El riesgo mortal de la indiferencia
La indiferencia actúa de forma pasiva, pero actúa. Cuesta escuchar al otro, el tiempo se congela y ya no surge la lucha y el
enfrentamiento con el mal. Es urgente el nacimiento de una generación de
«reconstructores de puentes de cordialidad, encuentro y simpatía».
La indiferencia es el peso muerto de la historia, es la materia inerte, actúa de forma pasiva, pero actúa. Actúa en lo más profundo del interior de las personas como una enfermedad moral que también puede ser mortal.
La indiferencia encierra la clave para comprender la razón del mal, porque cuando crees que algo no te afecta, no te concierne, entonces no hay límite para el horror. El indiferente es cómplice. Sin sentir, sin remordimientos, sin indignación, sin esperanza ni piedad. Conciencia vacía: se pierde el atractivo del mundo, del tiempo, de la vida, del otro.
La indiferencia congela el tiempo: no sentir al otro y no (querer) sentir nada más que a uno mismo, ya no hace esperar, no hace encontrar, no hace descubrir. Los momentos, los días se vuelven grises, como un pantano. No hay ningún acontecimiento si no captas lo que gime o tiembla en los cuerpos, en las personas. En ti mismo.
¿Cómo se puede estar motivado para salvar al ser humano de la deshumanización?

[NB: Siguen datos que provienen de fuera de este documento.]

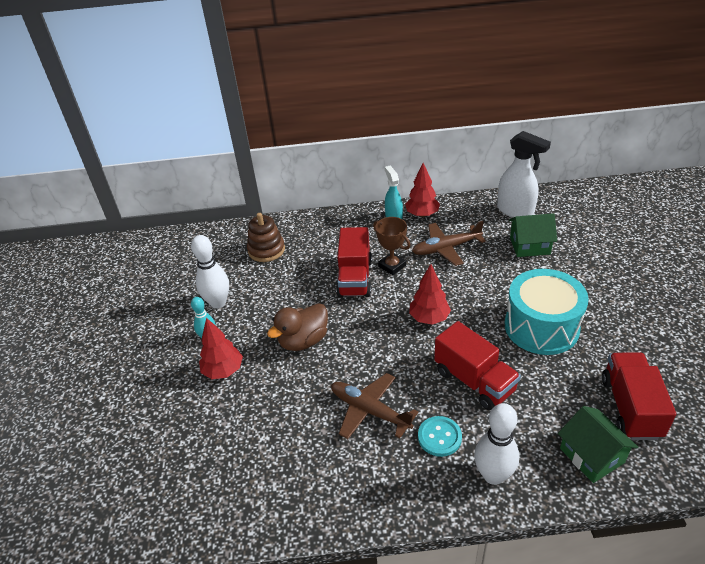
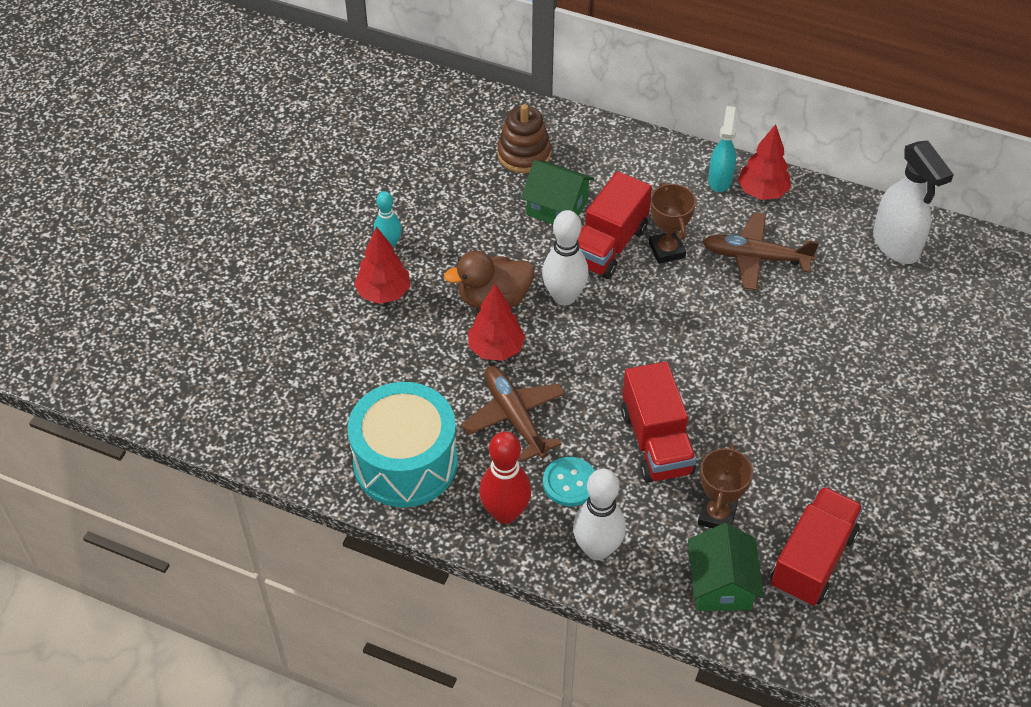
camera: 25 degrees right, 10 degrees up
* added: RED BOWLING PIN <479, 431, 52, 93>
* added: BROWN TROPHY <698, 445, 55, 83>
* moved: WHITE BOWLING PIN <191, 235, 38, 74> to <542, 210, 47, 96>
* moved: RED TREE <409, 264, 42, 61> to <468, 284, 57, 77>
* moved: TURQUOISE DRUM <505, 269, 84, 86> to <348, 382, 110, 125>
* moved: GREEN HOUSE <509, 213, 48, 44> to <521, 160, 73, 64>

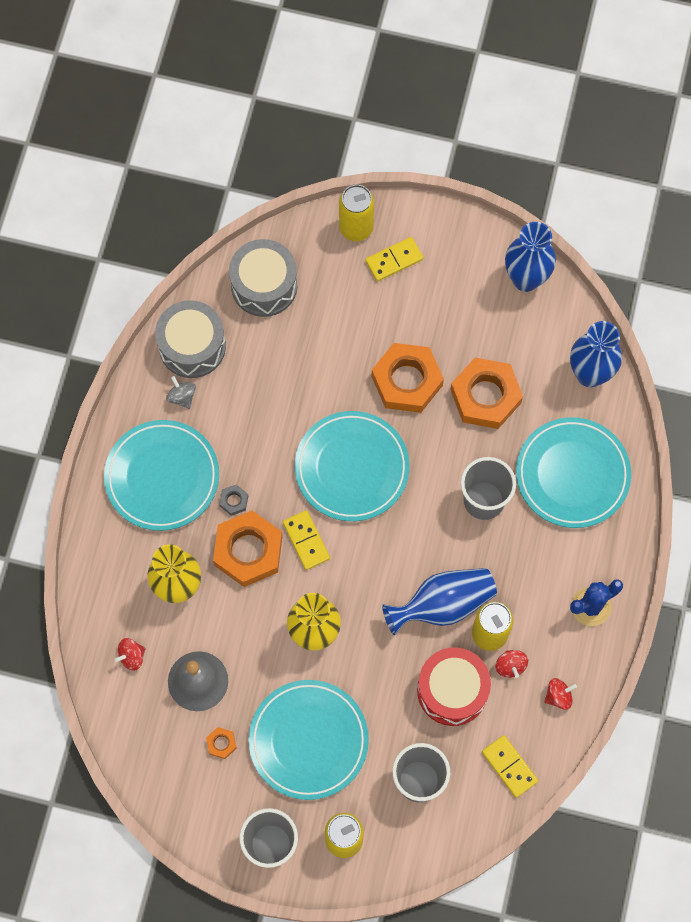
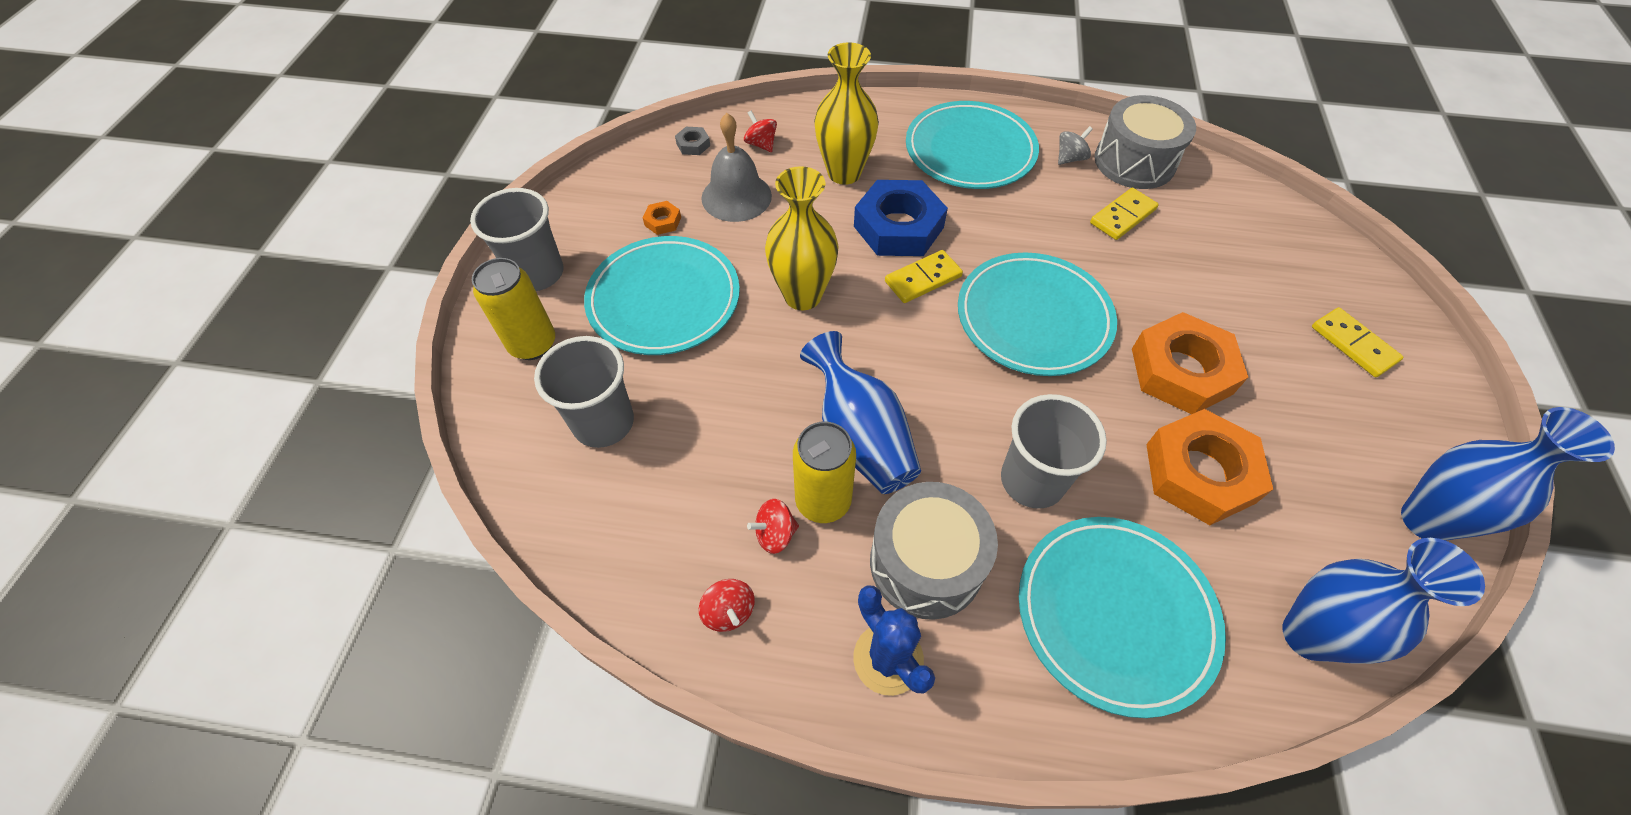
camera: 85 degrees right, 15 degrees down
* removed: YELLOW CAN <339, 185, 35, 56>
* removed: RED DRUM <417, 647, 74, 79>
* moved: GREY NUT <219, 484, 29, 32> to <675, 127, 35, 28>
* moved: GREY DRUM <229, 239, 68, 78> to <870, 482, 128, 138>
* moved: YELLOW DOMINO <482, 735, 56, 63> to <1090, 188, 69, 52>
* recoloured: ORANGE NUT <213, 510, 69, 77> to BLUE NUT <854, 180, 94, 76>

Alguien ha dicho que estos son los años de la muerte del prójimo. Sin duda son años de una ostentación generalizada de autosuficiencia y autorreferencialidad, a veces cínica e irresponsable. En los que incluso la libertad acaba agotada y perdida.
Hay una anotación sencilla y profunda en Laudato si’ -49-: «muchos profesionales, formadores de opinión, medios de comunicación y centros de poder están ubicados lejos de ellos, en áreas urbanas aisladas, sin tomar contacto directo con sus problemas. Viven y reflexionan desde la comodidad de un desarrollo y de una calidad de vida que no están al alcance de la mayoría de la población mundial. Esta falta de contacto físico y de encuentro, a veces favorecida por la desintegración de nuestras ciudades, ayuda a cauterizar la conciencia y a ignorar parte de la realidad en análisis sesgados».
Las culturas especializadas, la investigación
universitaria, las competencias y habilidades pierden relevancia y se vuelven
indiferentes, autosuficientes y autorreferenciales. Ven y pasan de largo.
Como consecuencia de todo esto ya no surge la lucha y la confrontación con el mal, ya no nace el deseo y la búsqueda del bien, ni siquiera el amor por lo real. La indiferencia promueve continuamente justificaciones y descompromiso moral, pone entre paréntesis nuestras sombras.
Solo cuando nos atrevemos al encuentro, a la mirada, descubrimos que podemos soportar la sombra, y también nuestra pequeñez, nuestras contradicciones. Que tal vez estamos maduros para la esperanza, que podemos mirar la noche tal y como se presenta.
Y que podemos escuchar la llamada «centinela, ¿cuánto queda de la noche?» (Isaías, 21,11) y convertirnos en monjes guardianes de la esperanza del mundo, que guardan en lo más profundo la espera del amanecer. Que somos un poco de luz buscando lo nuevo, lo que nace, lo que reabre el tiempo.
Me gusta recordar a María Zambrano, pero también a Julia Kristeva cuando hablan de la «necesidad de creer»: sí, el cuidado de la vida nos lleva a la necesidad de creer y a la posibilidad de confiar.